A rapid shift from traditional Sanger sequencing-based molecular methods to the phylogenomic approach with large numbers of loci is underway. Among phylogenomic methods, restriction site associated DNA (RAD) sequencing approaches have gained much attention as they enable rapid generation of up to thousands of loci randomly scattered across the genome and are suitable for nonmodel species. RAD data sets however suffer from large amounts of missing data and rapid locus dropout along with decreasing relatedness among taxa. The relationship between locus dropout and the amount of phylogenetic information retained in the data has remained largely uninvestigated. Similarly, phylogenetic hypotheses based on RAD have rarely been compared with phylogenetic hypotheses based on multilocus Sanger sequencing, even less so using exactly the same species and specimens. We compared the Sanger-based phylogenetic hypothesis (8 loci; 6172 bp) of 32 species of the diverse moth genus Eupithecia (Lepidoptera, Geometridae) to that based on double-digest RAD sequencing (3256 loci; 726,658 bp). We observed that topologies were largely congruent, with some notable exceptions that we discuss. The locus dropout effect was strong. We demonstrate that number of loci is not a precise measure of phylogenetic information since the number of single-nucleotide polymorphisms (SNPs) may remain low at very shallow phylogenetic levels despite large numbers of loci. As we hypothesize, the number of SNPs and parsimony informative SNPs (PIS) is low at shallow phylogenetic levels, peaks at intermediate levels and, thereafter, declines again at the deepest levels as a result of decay of available loci. Similarly, we demonstrate with empirical data that the locus dropout affects the type of loci retained, the loci found in many species tending to show lower interspecific distances than those shared among fewer species. We also examine the effects of the numbers of loci, SNPs, and PIS on nodal bootstrap support, but could not demonstrate with our data our expectation of a positive correlation between them. We conclude that RAD methods provide a powerful tool for phylogenomics at an intermediate phylogenetic level as indicated by its broad congruence with an eight-gene Sanger data set in a genus of moths. When assessing the quality of the data for phylogenetic inference, the focus should be on the distribution and number of SNPs and PIS rather than on loci.

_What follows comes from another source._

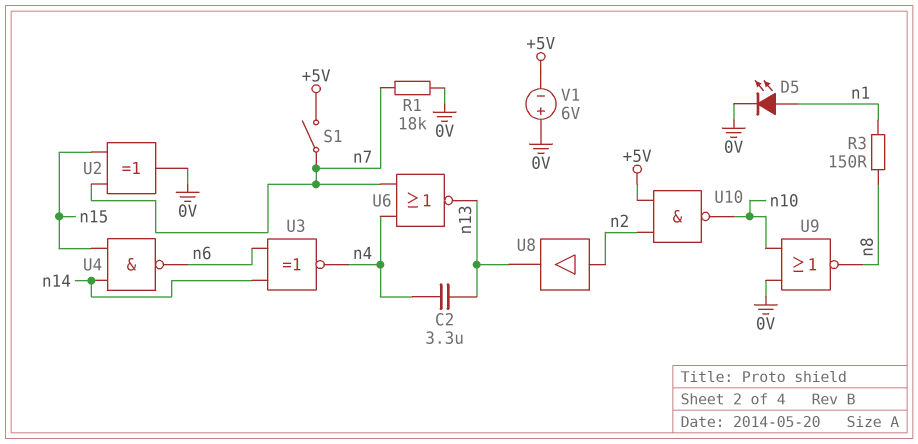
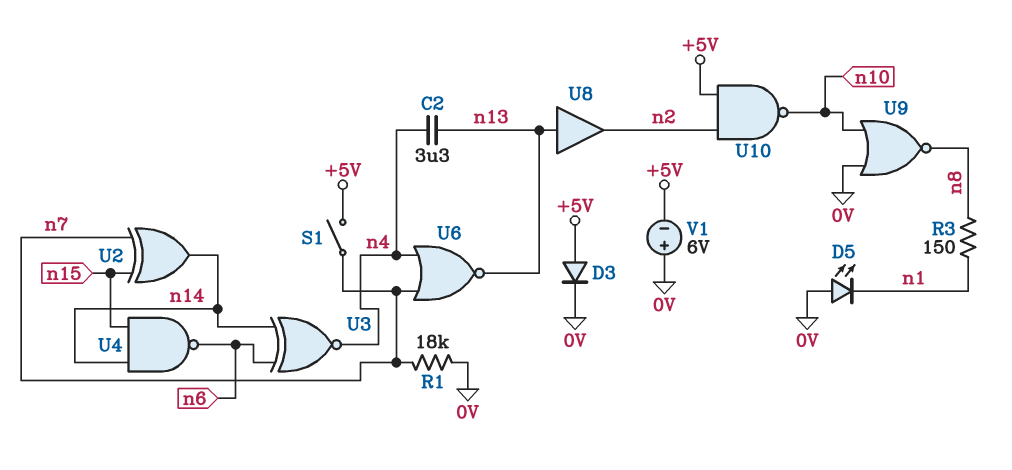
D3: none -> diode (A +5V, K 0V)
D5: LED (A n1, K 0V) -> LED (A 0V, K n1)
U2: XOR (in n7, in n15, out 0V) -> XOR (in n7, in n15, out n14)
U8: buffer (in n2, out n13) -> buffer (in n13, out n2)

从传统的基于 Sanger 测序的分子方法向具有大量基因座的系统发育基因组学方法的快速转变正在进行中。在系统发育基因组学方法中,限制性位点相关 DNA(RAD)测序方法引起了广泛关注,因为它们能够快速生成数千个随机散布在基因组中的基因座,并且适合非模式物种。然而,RAD 数据集存在大量缺失数据和快速基因座丢失,以及分类群之间的相关性降低。基因座丢失与数据中保留的系统发育信息量之间的关系在很大程度上尚未得到研究。同样,基于 RAD 的系统发育假设很少与基于多位点 Sanger 测序的系统发育假设进行比较,更不用说使用完全相同的物种和标本进行比较了。我们比较了 32 种不同的蛾类 Eupithecia 属(鳞翅目,尺蛾科)的基于 Sanger 的系统发育假设(8 个基因座;6172bp)和基于双酶切 RAD 测序的系统发育假设(3256 个基因座;726658bp)。我们观察到拓扑结构基本一致,但也有一些值得注意的例外,我们将在讨论中讨论。基因座丢失效应很强。我们证明,基因座数量并不是系统发育信息量的精确衡量标准,因为尽管基因座数量很大,但在非常浅的系统发育水平上单核苷酸多态性(SNP)的数量可能仍然很低。正如我们假设的那样,在浅系统发育水平上 SNP 和简约信息 SNP(PIS)的数量较低,在中等水平上达到峰值,然后由于可用基因座的衰减再次下降。同样,我们用实证数据证明了基因座丢失会影响保留的基因座类型,许多物种中发现的基因座往往比在较少物种中共享的基因座具有更低的种间距离。我们还检查了基因座数量、SNP 和 PIS 对节点自举支持的影响,但我们的数据无法证明我们期望它们之间存在正相关关系。我们的结论是,RAD 方法在一个中等的系统发育水平上为系统发育基因组学提供了一个强大的工具,这从它与蛾类一个属的八个基因 Sanger 数据集的广泛一致性中可以看出。在评估用于系统发育推断的数据质量时,重点应该放在 SNP 和 PIS 的分布和数量上,而不是基因座上。